CHINA: Rio Tinto Employees Say They Took Bribes in China

Published: March 22, 2010

By DAVID BARBOZA

SHANGHAI — Three employees of Rio Tinto, the British-Australian mining giant, agreed to plead guilty Monday to taking bribes while working for the company in China, stunning confessions on the opening day of their three-day trial here.

The employees, including Stern Hu, an Australian national, admitted to receiving several million dollars of bribes, according to their lawyers. A fourth employee is expected to do the same.

The proceedings were largely closed to the public, but an Australian consular official said that Mr. Hu — the focus of the case — had admitted in court Monday to receiving some of the $1 million in bribes prosecutors accused him of taking while at Rio Tinto.

Mr. Hu and the three Chinese employees were detained last July in a high profile corruption case that at the time rocked the global steel industry and even strained diplomatic relations between China and Australia.

After a nine-month-long detention, Mr. Hu and his three Rio Tinto colleagues are on trial this week at the Shanghai No. 1 Intermediate Court, accused of accepting more than $12 million in bribes and also stealing commercial secrets from Chinese state-owned companies.

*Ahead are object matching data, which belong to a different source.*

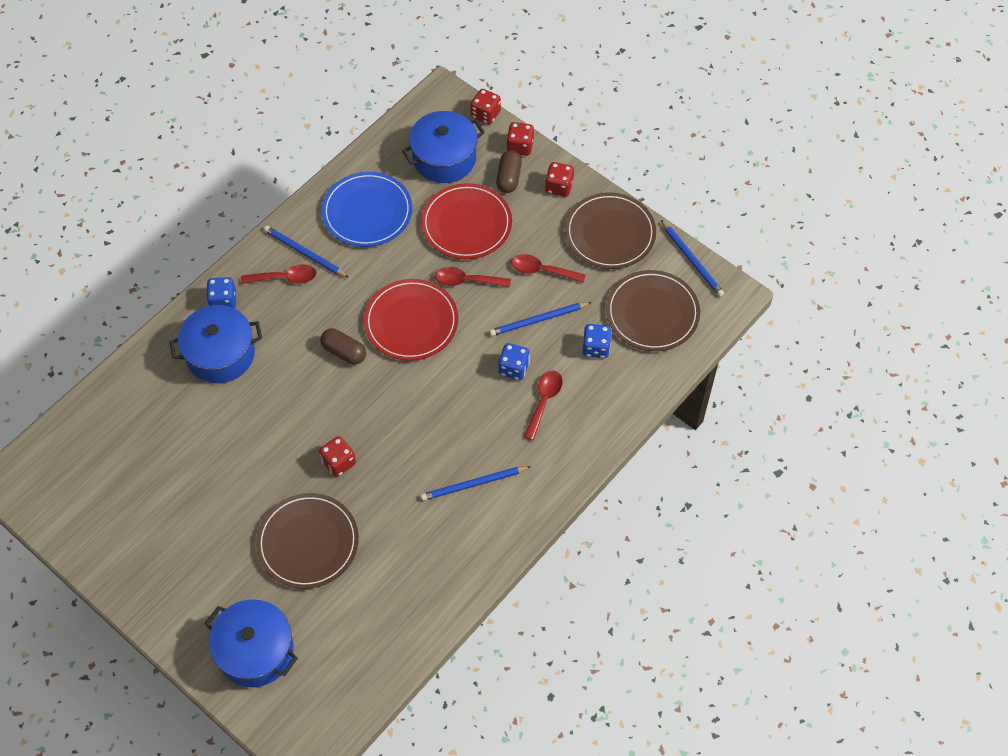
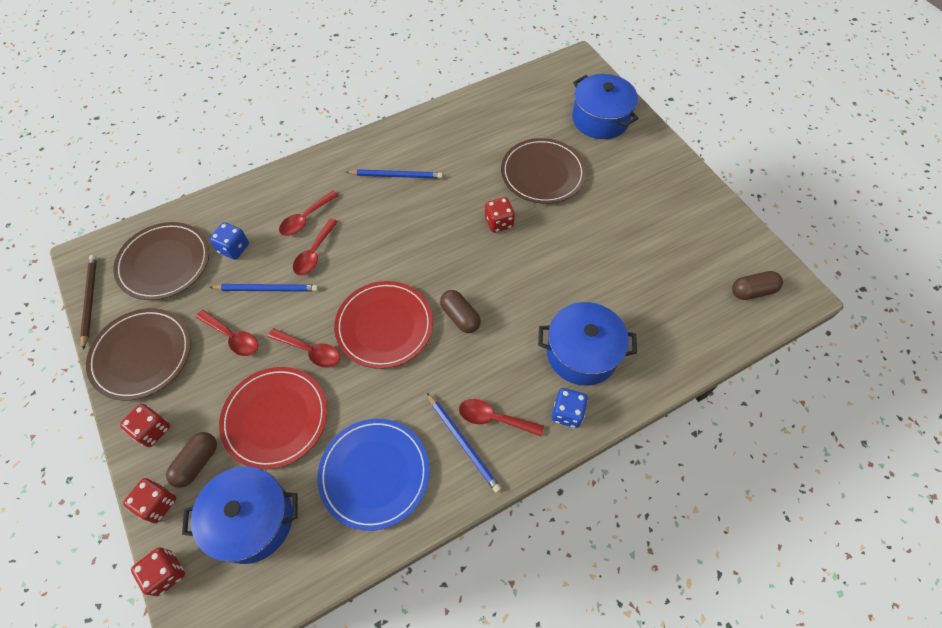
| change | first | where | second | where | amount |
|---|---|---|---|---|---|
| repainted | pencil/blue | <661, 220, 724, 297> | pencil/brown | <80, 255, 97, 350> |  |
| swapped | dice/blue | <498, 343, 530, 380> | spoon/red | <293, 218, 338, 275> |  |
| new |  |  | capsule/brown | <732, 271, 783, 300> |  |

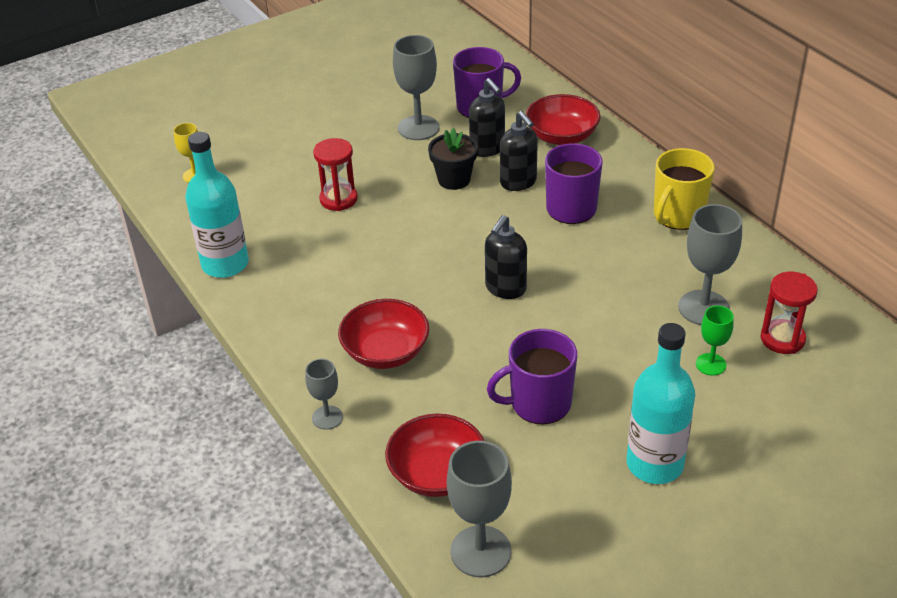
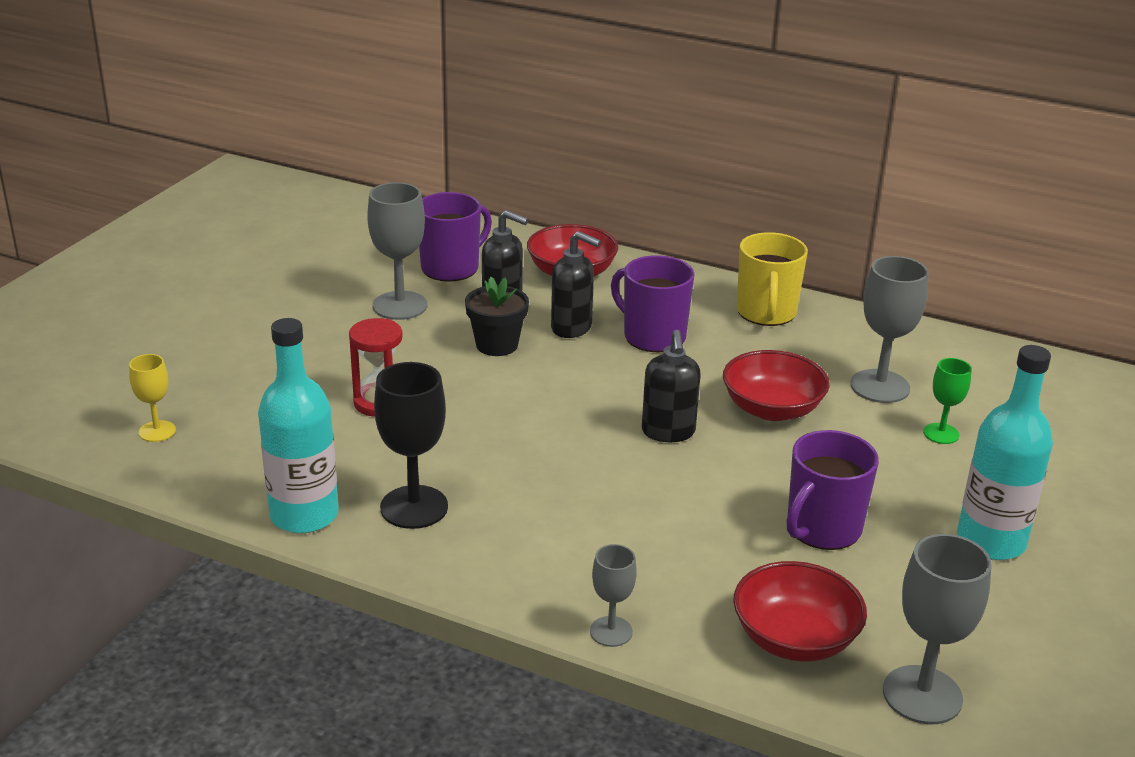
| change | first | where | second | where | amount |
|---|---|---|---|---|---|
| new |  |  | goblet/black | <374, 362, 448, 529> |  |
| shifted | bowl/red | <338, 299, 429, 369> |  | <723, 350, 830, 421> |  |
| gone | hourglass/red | <761, 272, 818, 354> |  |  |  |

Now, according to several lawyers involved in the case, all four Rio employees may eventually plead guilty to accepting bribes.

In a statement after the opening day of the trial Monday, Tom Connor said Mr. Hu made “some admissions” and acknowledged taking some of that money.

Zhang Peihong, a lawyer for another Rio Tinto employee standing trial, Wang Yong, said his client has agreed to plead guilty to accepting about $1 million in bribes — much less than the $10 million he is accused of taking.

A spokesman for Rio Tinto declined comment on Monday.

The guilty pleas, which are expected to be formally entered Tuesday, are a dramatic turnabout in the case. Australian had pressed China for months, demanding a fair and transparent legal process, hinting that the employees may have been framed. Prime Minister Kevin Rudd even warned in recent days that “the world will be watching” the trial.

And for much of the past year, Rio Tinto, one of the world’s biggest producers of iron ore, has strongly defended its workers, saying the company has no evidence they engaged in wrongdoing.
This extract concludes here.